Throughout my life, I seem to have been one of those lucky women who didn’t ever get period pain.
Back at school, I never had a day off games or classes and I could never relate to my friends who had a heavy flow or craved sugar and could eat 6 bars of Dairy Milk in one sitting. In later life, I found it difficult to relate to those who had PMT and suddenly had the urge to injure their husbands!
I started my period at age 13; it’s actually quite an embarrassing story. I was at boarding school and the House that I was in had an odd policy concerning sanitary towels: no girls were allowed to use panty pads. So, when I noticed the bleeding, I rushed to the bathroom and got a tampax. I remember that I hadn’t inserted the tampon fully and it was very painful and so I ended up walking out of the bathroom and past the other girls in a most peculiar way!
When my periods finally stopped, the reality of it did hit me. I remember thinking, “Wow, it’s truly happened now.”
I started taking the pill at the age of 15 (without my parents’ knowledge) and I stayed on it until early 1999. In the spring, I fell pregnant with Anaïs. I then decided to have a Mirena coil (IUD) fitted. For me it was the best thing since sliced bread. I had a bit of spotting each month but my period was exactly 3 or 4 days (4 at the most). I had the Mirena coil for a few years. I hadn’t even noticed that my periods were coming to an end until my then-partner reminded me that I hadn’t had one for quite a few months.

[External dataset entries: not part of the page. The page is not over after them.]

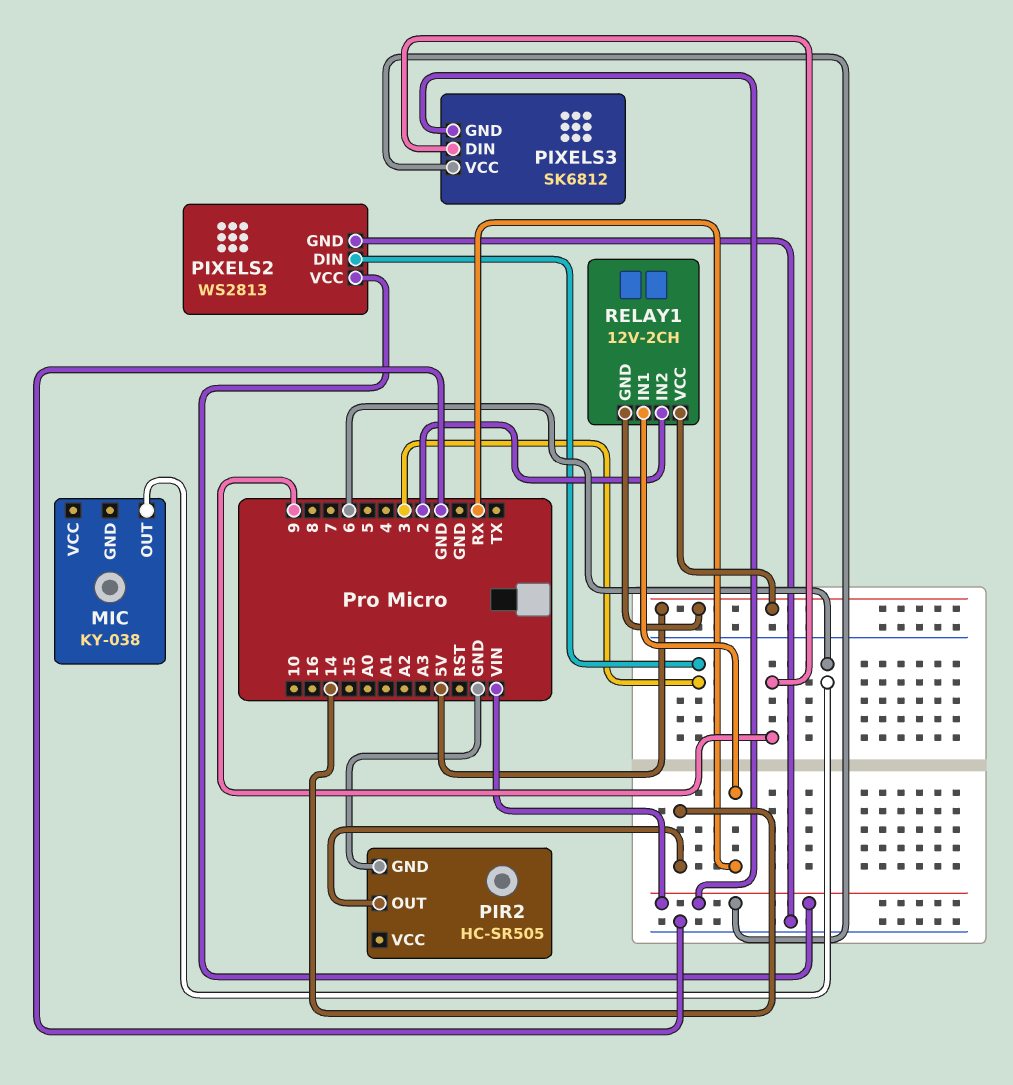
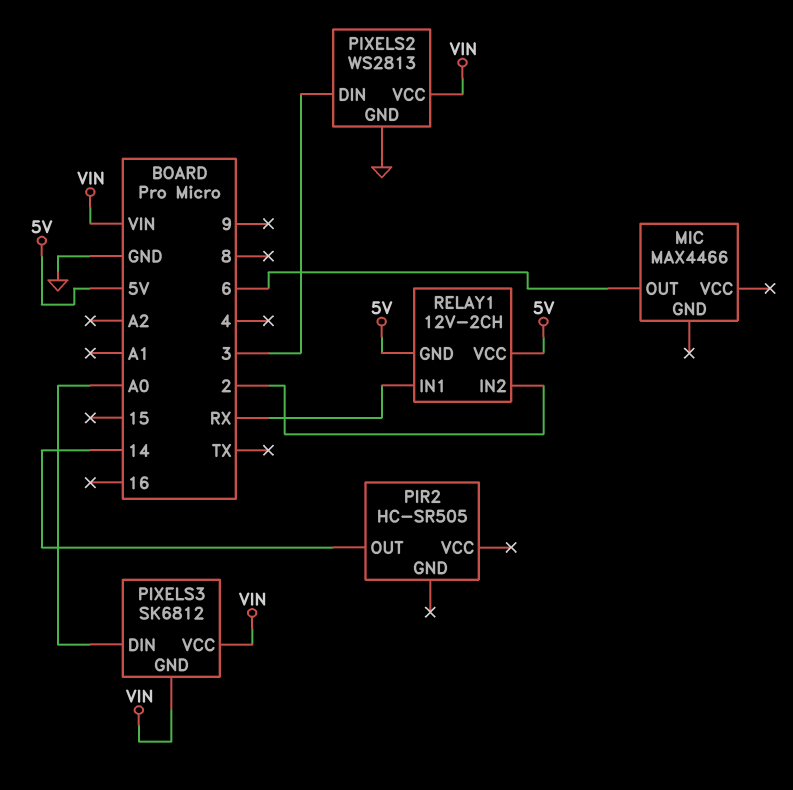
MIC: KY-038 -> MAX4466
PIR2 pin GND: GND -> none
PIXELS3 pin DIN: 9 -> A0

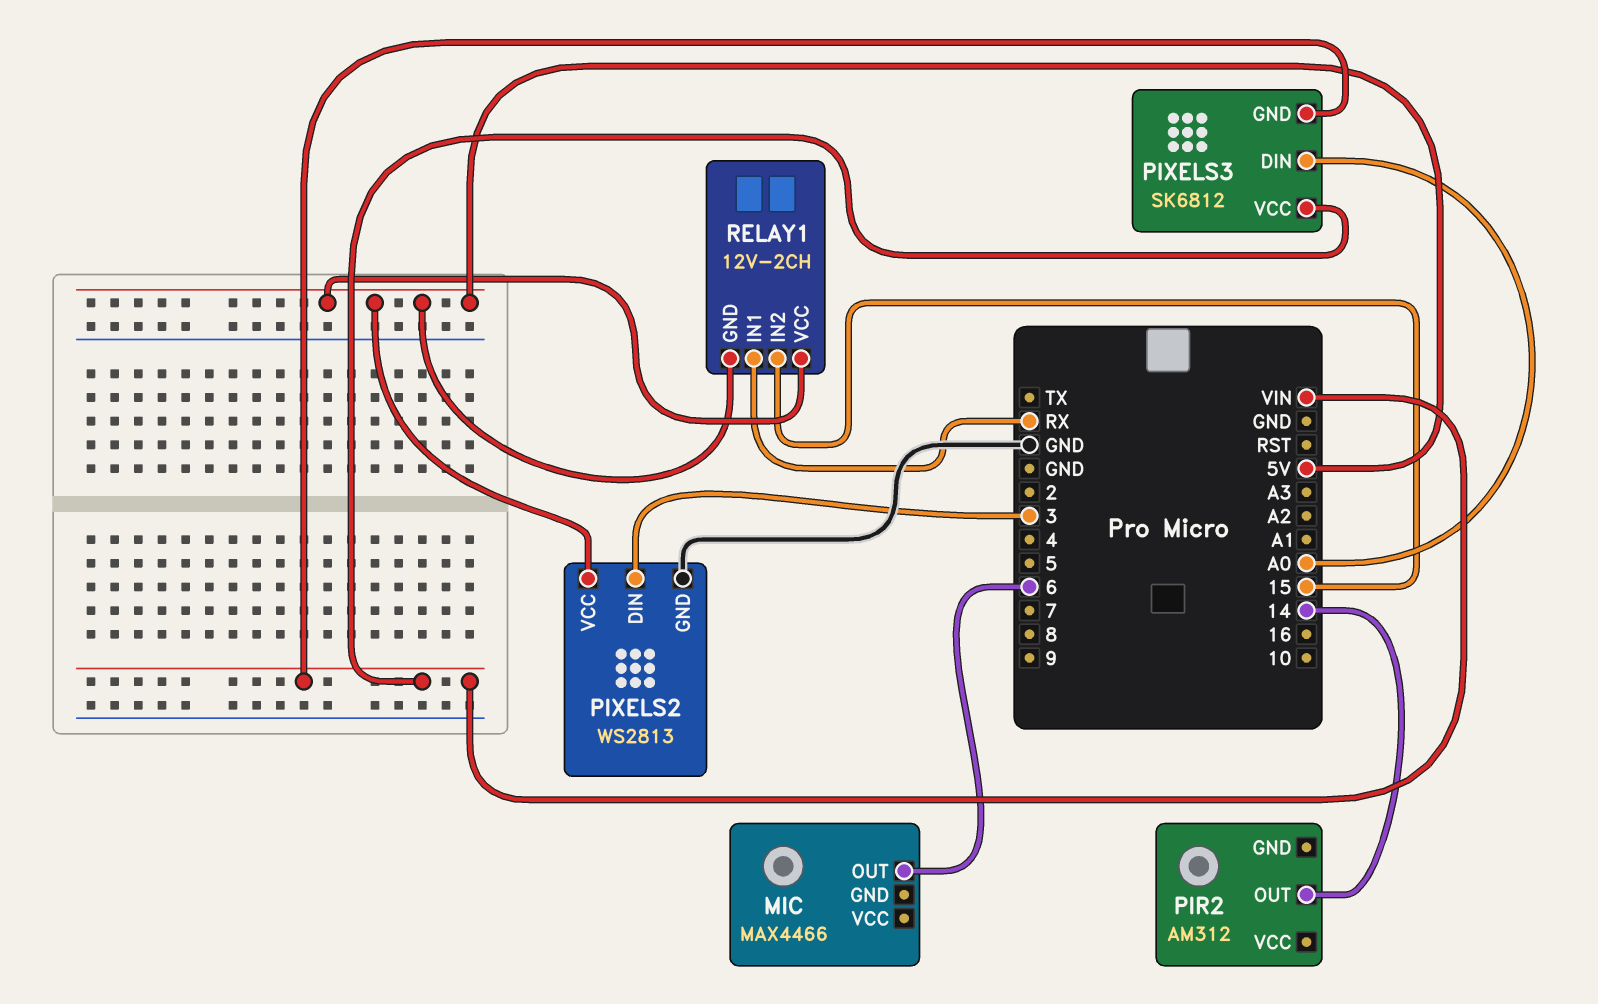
PIR2: HC-SR505 -> AM312
PIXELS2 pin VCC: VIN -> 5V
RELAY1 pin IN2: 2 -> 15

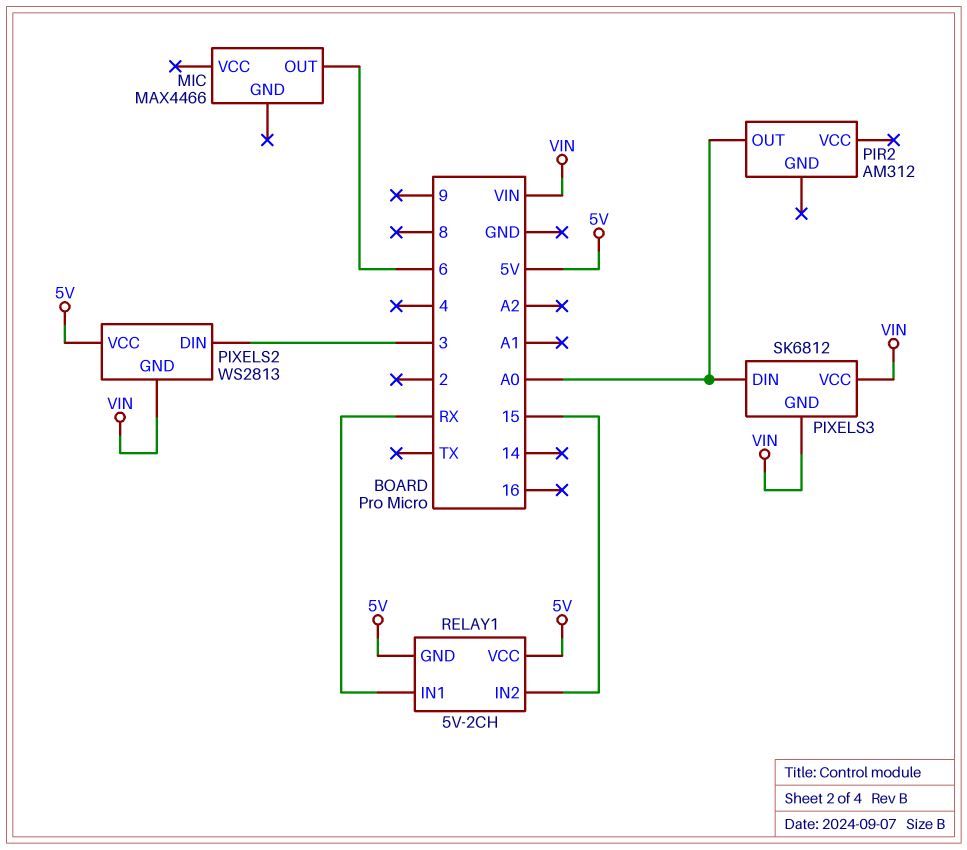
PIR2 pin OUT: 14 -> A0
PIXELS2 pin GND: GND -> VIN
RELAY1: 12V-2CH -> 5V-2CH

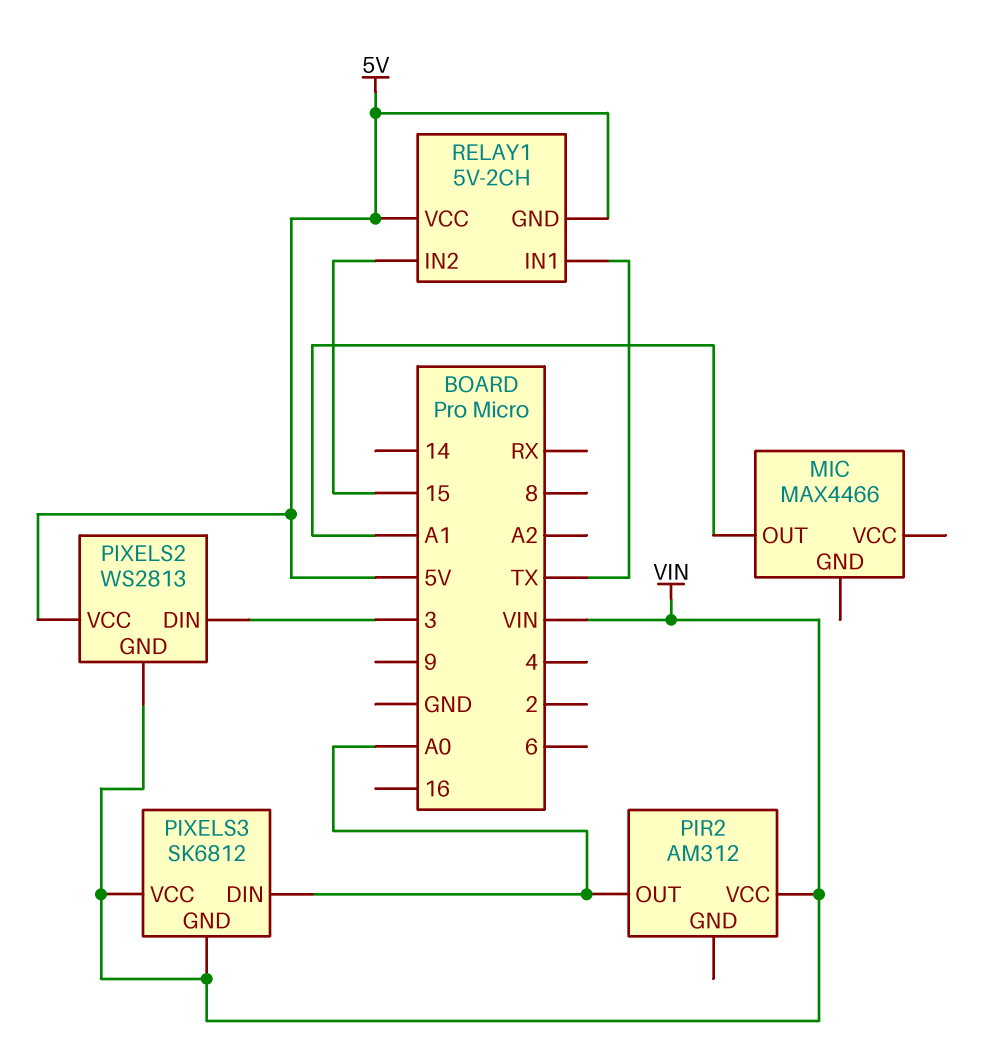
MIC pin OUT: 6 -> A1
PIR2 pin VCC: none -> VIN
RELAY1 pin IN1: RX -> TX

At that point, I was suffering with all the other symptoms of the menopause including anxiety, foggy brain, joint pain, weight gain and night sweats. I went to a menopause clinic and was advised to take the Mirena coil out as it was no longer needed. The coil has to be replaced once every 4 years and so it was time for it to be taken out in any case.
When my periods finally stopped, the reality of it did hit me. I remember thinking, “Wow, it’s truly happened now.” I felt a tinge of sadness as even though at the age of 49 I didn’t want to have another child, the choice had been taken away from me and it was now out of my hands. I did also wonder if maybe I should have had more kids. But thinking about it now I’ve really always been content with having just one.
What Causes Irregular Periods?
Because your periods are regulated by estrogen and progesterone, the fluctuations in these hormones that begins at perimenopause will cause fluctuations in your periods. While the menopause leads to a depletion of estrogen and progesterone, this depletion doesn’t happen steadily or slowly. In the same way, the consistency of your periods will tend to vary from more frequent to rare and the flow from lighter to heavier, until they finally stop. The menopause is the exact point in your life when you have stopped having periods for a total of 12 months.
My Top Tips
Keeping a light pad or tampon in your handbag will ensure that you’re ready even when you least expect it. Sometimes after months without a period, it might be tempting to assume you’re done for good, but it’s always safer and less stressful to stay prepared.
Try and get some sleep
Your hormones are already in flux and so it’s best not to add any additional factors that will further shake them up. A good night’s sleep will do wonders to replenish your body and help lower your rate of stress and anxiety. In return, your hormones will have less reason to spike and drop, which will help regulate your period.
Drink plenty of water
Keeping hydrated ensures that your body has a fighting chance of functioning to the best of its ability. If irregular periods mean heavier or more frequent periods for you, replenishing your body with plenty of water will help to at least keep the rest of your bodily functions running as smoothly as possible.
Consider the causes
While irregular periods are common for women approaching the menopause, it is important to consider other underlying issues that may be the cause. Other causes of irregular periods include benign polyps, endometrial atrophy and endometrial hyperplasia. Consult your GP for regular check-ups.